New York Post

COVID KOs VCU

OREGON ADVANCES IN ‘NO CONTEST’

- Mark Cannizzaro mcannizzar­o@nypost.com

ANYONE who’s paid any attention to the NCAA Tournament over the years understand­s right away that there are no guarantees.

Ask No. 2 seed Ohio State, which was bounced from the tournament on Friday in the first round by a No. 15 seeded Oral Roberts team that hadn’t won an NCAA Tournament game since Richard Nixon occupied the Oval Office (1974).

Ask Purdue, a No. 4 seed with big hopes but was eliminated late Friday night by a North Texas team that had never won an NCAA Tournament game.

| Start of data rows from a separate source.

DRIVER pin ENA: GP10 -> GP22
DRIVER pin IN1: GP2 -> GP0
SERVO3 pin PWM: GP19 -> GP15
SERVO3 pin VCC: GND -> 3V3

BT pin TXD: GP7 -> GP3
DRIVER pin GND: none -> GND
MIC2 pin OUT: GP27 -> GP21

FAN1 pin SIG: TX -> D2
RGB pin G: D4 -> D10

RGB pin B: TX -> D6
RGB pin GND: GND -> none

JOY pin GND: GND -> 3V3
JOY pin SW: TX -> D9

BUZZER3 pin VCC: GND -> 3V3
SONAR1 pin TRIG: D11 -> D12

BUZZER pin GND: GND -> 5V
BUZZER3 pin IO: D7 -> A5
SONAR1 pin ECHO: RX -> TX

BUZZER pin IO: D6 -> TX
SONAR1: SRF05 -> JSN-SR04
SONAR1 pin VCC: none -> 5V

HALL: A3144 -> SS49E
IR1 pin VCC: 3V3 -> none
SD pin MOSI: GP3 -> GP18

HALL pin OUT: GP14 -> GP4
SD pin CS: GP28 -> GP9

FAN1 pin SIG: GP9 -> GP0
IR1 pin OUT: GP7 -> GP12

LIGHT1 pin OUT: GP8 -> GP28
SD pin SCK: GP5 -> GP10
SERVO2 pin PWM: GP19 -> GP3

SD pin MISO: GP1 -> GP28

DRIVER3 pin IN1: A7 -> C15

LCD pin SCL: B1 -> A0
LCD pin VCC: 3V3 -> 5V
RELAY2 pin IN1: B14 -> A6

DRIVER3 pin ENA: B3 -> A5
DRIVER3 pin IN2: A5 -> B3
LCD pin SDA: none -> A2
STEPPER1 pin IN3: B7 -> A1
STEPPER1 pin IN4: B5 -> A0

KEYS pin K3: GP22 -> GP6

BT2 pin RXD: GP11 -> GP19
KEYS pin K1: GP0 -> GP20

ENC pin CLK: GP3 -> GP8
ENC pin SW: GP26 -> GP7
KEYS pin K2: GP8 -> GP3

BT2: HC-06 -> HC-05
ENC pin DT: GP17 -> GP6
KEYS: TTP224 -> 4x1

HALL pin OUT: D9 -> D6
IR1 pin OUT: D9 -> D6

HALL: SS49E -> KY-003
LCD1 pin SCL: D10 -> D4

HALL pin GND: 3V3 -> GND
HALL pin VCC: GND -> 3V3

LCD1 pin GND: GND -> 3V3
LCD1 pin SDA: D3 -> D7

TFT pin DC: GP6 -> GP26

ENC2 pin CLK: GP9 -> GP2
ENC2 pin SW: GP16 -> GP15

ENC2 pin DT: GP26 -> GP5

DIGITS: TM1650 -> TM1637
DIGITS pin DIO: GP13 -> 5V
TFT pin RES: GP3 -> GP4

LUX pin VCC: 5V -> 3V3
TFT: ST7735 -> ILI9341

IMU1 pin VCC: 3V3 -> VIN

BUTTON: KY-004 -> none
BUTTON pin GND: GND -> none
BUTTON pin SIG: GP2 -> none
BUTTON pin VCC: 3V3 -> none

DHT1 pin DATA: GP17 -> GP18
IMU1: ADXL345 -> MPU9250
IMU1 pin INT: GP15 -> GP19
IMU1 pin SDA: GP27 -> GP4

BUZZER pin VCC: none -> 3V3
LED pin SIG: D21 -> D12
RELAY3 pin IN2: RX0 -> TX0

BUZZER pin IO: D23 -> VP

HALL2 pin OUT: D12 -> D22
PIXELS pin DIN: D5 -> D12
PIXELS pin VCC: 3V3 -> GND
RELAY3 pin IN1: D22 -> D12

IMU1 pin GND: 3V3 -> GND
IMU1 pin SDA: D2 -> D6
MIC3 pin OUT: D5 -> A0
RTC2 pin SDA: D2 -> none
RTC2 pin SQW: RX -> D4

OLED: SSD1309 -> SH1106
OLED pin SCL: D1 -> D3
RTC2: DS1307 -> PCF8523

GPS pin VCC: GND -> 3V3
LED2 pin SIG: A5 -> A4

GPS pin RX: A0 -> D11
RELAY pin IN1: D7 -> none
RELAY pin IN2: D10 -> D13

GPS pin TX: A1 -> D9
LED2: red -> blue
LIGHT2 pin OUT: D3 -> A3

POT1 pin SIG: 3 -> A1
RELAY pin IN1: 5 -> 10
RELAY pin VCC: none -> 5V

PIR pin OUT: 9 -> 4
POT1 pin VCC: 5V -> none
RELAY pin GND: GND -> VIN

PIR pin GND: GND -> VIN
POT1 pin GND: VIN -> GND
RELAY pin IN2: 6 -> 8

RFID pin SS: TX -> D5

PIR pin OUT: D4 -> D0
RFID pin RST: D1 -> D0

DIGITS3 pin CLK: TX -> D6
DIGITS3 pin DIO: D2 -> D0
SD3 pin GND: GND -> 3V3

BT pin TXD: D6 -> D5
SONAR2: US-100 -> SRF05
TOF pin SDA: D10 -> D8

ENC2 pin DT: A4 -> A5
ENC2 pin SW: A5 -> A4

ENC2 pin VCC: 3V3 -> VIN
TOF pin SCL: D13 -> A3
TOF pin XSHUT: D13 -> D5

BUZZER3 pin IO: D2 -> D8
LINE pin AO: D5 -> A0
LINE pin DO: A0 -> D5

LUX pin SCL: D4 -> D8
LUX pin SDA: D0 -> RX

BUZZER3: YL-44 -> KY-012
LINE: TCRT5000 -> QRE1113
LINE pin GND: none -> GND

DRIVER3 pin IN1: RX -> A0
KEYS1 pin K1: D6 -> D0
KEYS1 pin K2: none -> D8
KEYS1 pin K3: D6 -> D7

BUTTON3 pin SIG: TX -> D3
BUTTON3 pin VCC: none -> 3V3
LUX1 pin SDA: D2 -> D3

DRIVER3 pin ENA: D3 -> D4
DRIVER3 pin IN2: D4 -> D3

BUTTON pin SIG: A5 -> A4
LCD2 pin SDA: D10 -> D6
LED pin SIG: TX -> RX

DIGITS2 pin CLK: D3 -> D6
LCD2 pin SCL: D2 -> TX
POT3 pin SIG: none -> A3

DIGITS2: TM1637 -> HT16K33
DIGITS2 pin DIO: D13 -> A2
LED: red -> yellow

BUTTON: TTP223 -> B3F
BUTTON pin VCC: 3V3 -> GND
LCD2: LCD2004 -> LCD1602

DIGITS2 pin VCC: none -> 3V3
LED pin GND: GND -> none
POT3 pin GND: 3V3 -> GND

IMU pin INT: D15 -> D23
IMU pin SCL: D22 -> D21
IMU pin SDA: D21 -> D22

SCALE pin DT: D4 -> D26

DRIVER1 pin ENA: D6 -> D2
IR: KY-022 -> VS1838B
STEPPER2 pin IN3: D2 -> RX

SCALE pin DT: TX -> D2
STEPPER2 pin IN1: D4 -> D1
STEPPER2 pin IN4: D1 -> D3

Ask No. 4 seed Virginia, the de facto defending national champion (it won it all in 2019 and last year’s tournament was canceled because of COVID-19), which lost to 13th seeded Ohio University on Saturday night in the first round. No guarantees in the NCAAs. The 13 players from Virginia Commonweal­th University and their coaching staff, all of whom had been in the Indianapol­is bubble the NCAA created to protect March Madness from the insidiousn­ess of the coronaviru­s, figured they were at least guaranteed Saturday night’s 9:57 p.m. firstround game against Oregon. And then they weren’t. VCU’s NCAA Tournament was over before it began thanks to what the school reported as “multiple’’ COVID-19 positive tests in the past 48 hours.

Those were reported to the NCAA and, in conjunctio­n with area medical profession­als, it was ruled that VCU could not take the court for its first-round game and Oregon would advance in a “no-contest’’ to a second-round game against Iowa.

So, the NCAA Tournament’s worst nightmare struck, COVID-19 becoming an unwelcome 65th team in March Madness, knocking VCU out of the tournament and leaving those 13 players and their coaches devastated.

At about 6:20 p.m. Saturday, VCU athletic director Ed McLaughlin received notificati­on from the NCAA of the decision. McLaughlin quickly notified coach Mike Rhoades, who gathered his players together in a hallway on the 16th floor of the J.W. Marriott in downtown Indianapol­is and told them the news.

McLaughlin was adamant there was no breach in COVID-19 protocol, saying, “It certainly wasn’t because bad behavior on our side whatsoever. It’s brutal, that’s the only way I can describe it.”

Rhoades called it “devastatin­g’’ and “heartbreak­ing’’ and said there were “no dry eyes.’’

“This is what you dream of as a player and a college coach,’’ he said.

Among the players on VCU who are starters or play significan­t minutes, two of them — Levi Stockland III and Corey Douglas — are seniors and never will get this chance again.

Even for the underclass­men, like sophomore leading scorer Nah’Shon Hyland, there are no guarantees they’ll be back to the Big Dance again. Oregon coach Dana Altman took no joy in the “nocontest’’ ruling that allowed his team a free pass into the second round.

“We hate to see a team’s season end this way after all the hard work these student-athletes have put in,’’ Altman said in a statement. “This isn’t the way we wanted to advance.’’

Some teams enter the NCAA Tournament expecting to make a deep run, to win it all. Others are ecstatic just to step foot on the stage they’d dreamt about since they were kids.

But the common thread is that the NCAA Tournament is the time of their lives. For those 13 VCU players and their coaches, they never got to experience that beauty this March.

Another example — albeit not a basketball lesson — that there are no guarantees in the NCAA Tournament. Or in life.